### Data supplied
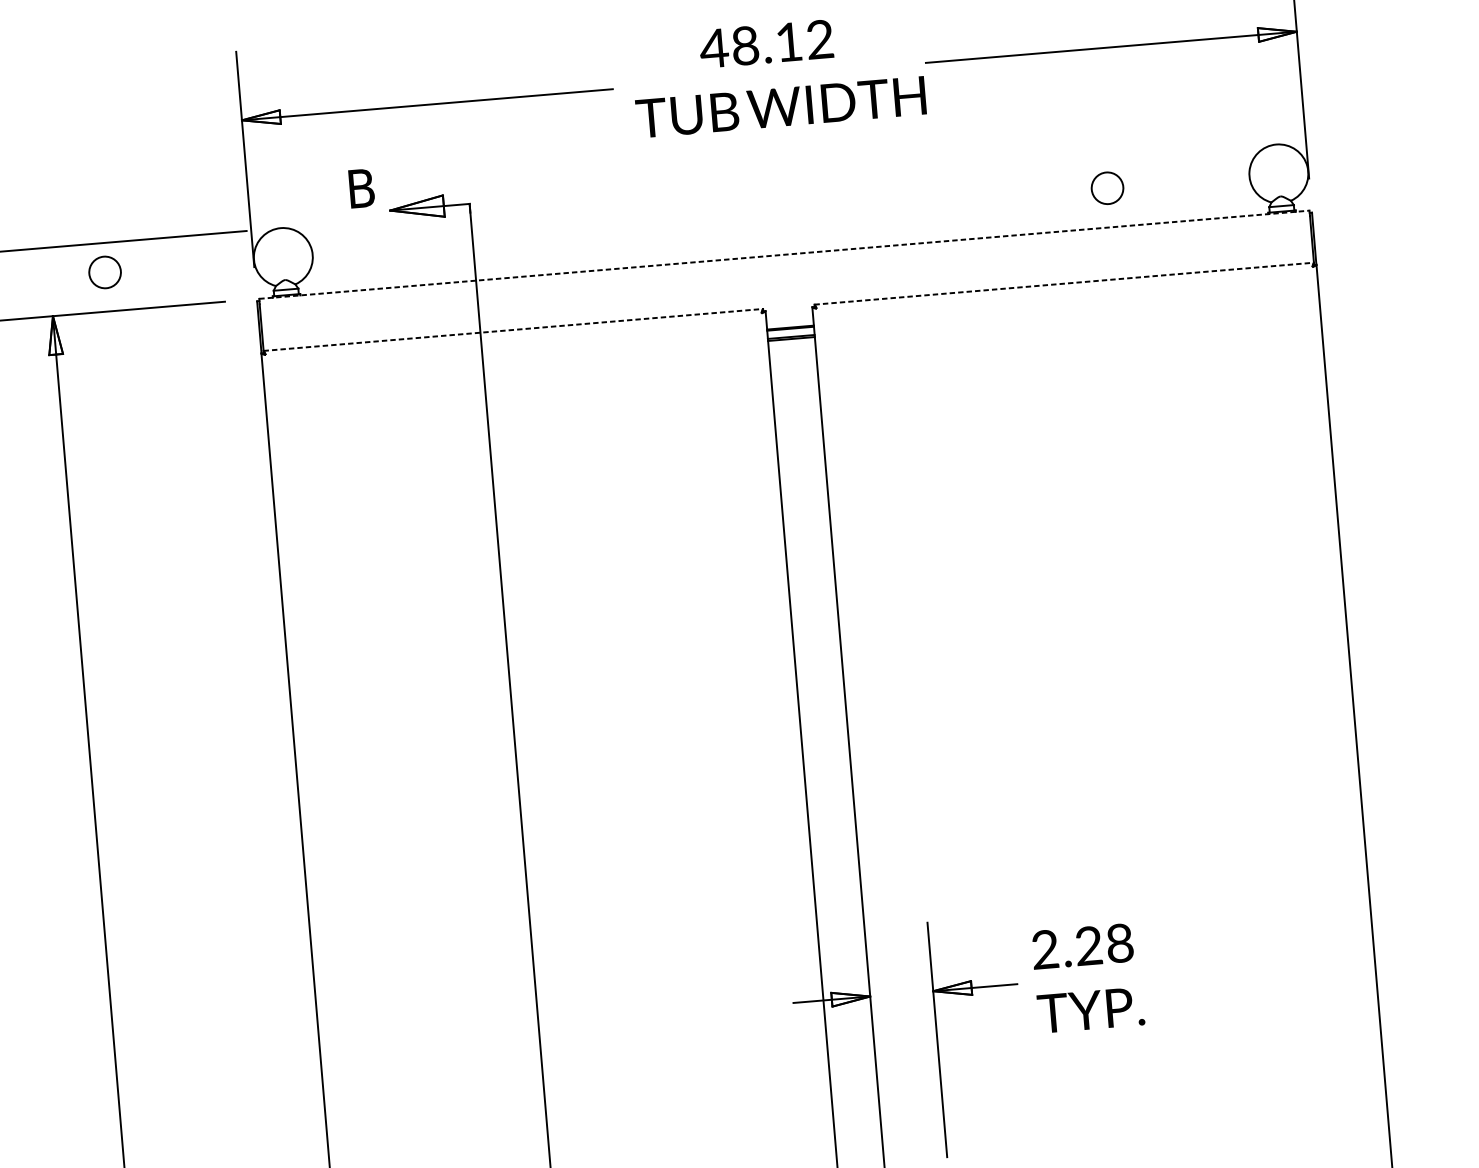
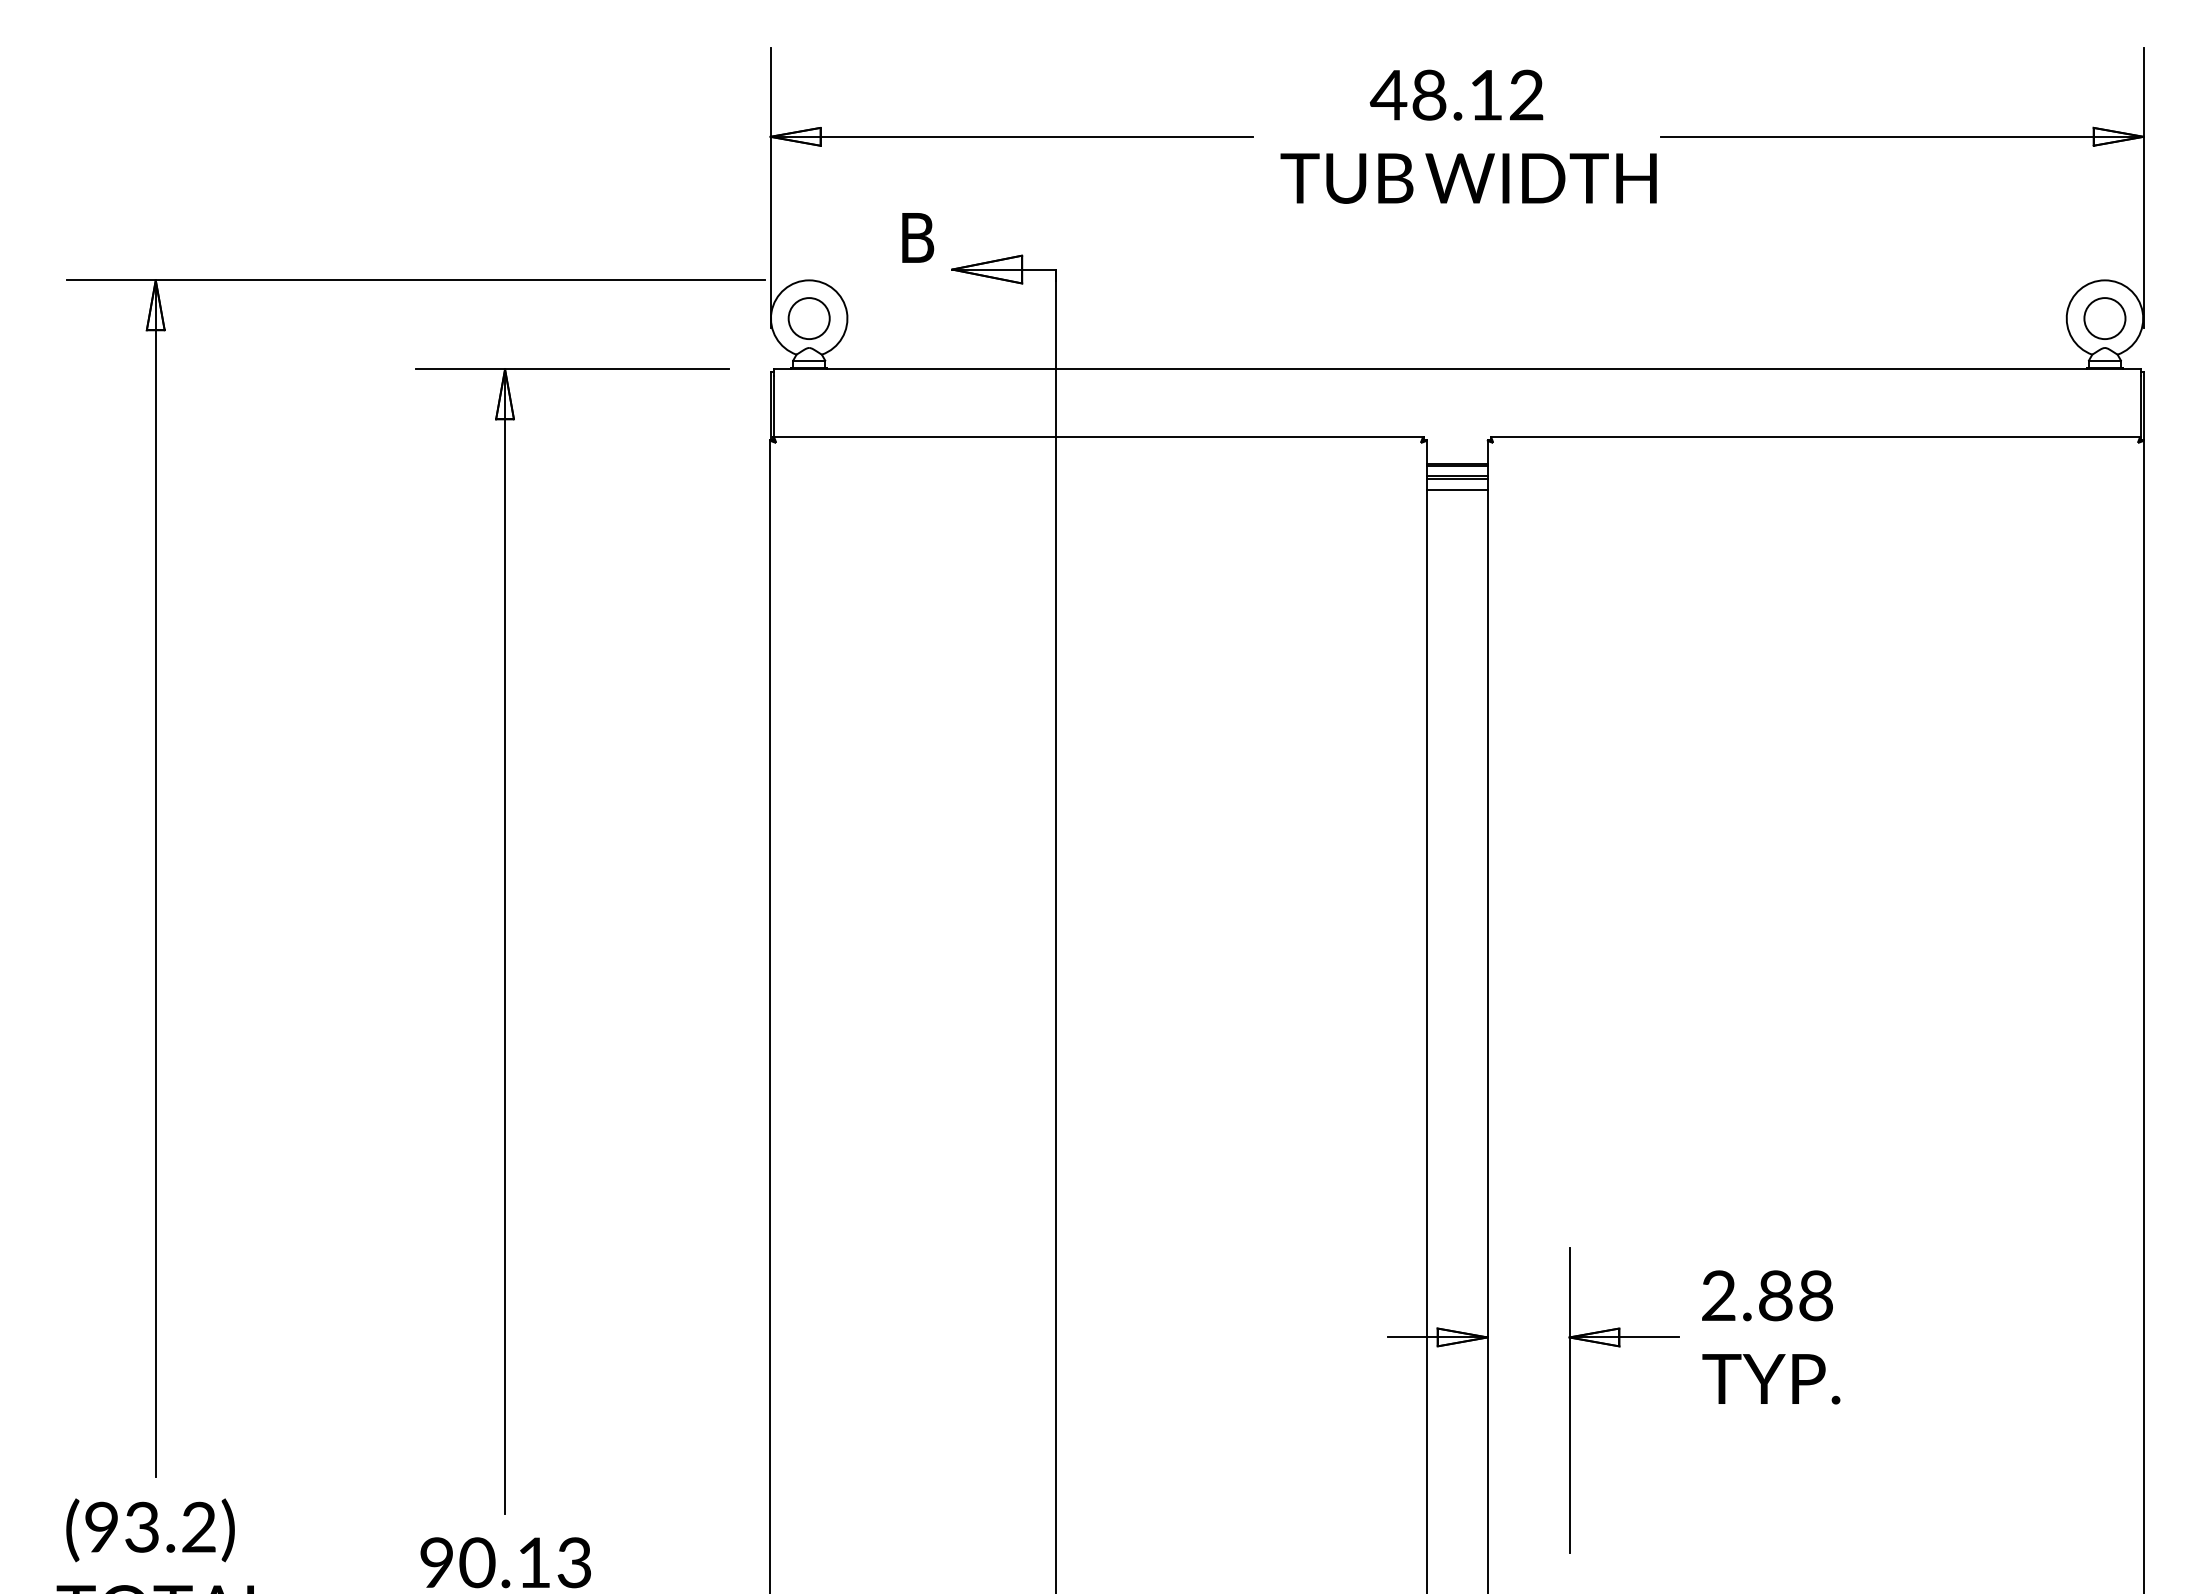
circle: (1107, 188) -> (2104, 318), moved
line: (784, 254) -> (1457, 369), dashed -> solid
circle: (104, 272) -> (808, 318), moved
line: (1064, 283) -> (1816, 437), dashed -> solid
line: (514, 330) -> (1099, 437), dashed -> solid
line: (791, 347) -> (1456, 489), added
text: (1088, 945) -> (1775, 1295), 2.28 -> 2.88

### Exercise instructions
Give back all of the data exactly, but not the pictures.

### Response to the exercise
circle: (1107, 188) -> (2104, 318), moved
line: (784, 254) -> (1457, 369), dashed -> solid
circle: (104, 272) -> (808, 318), moved
line: (1064, 283) -> (1816, 437), dashed -> solid
line: (514, 330) -> (1099, 437), dashed -> solid
line: (791, 347) -> (1456, 489), added
text: (1088, 945) -> (1775, 1295), 2.28 -> 2.88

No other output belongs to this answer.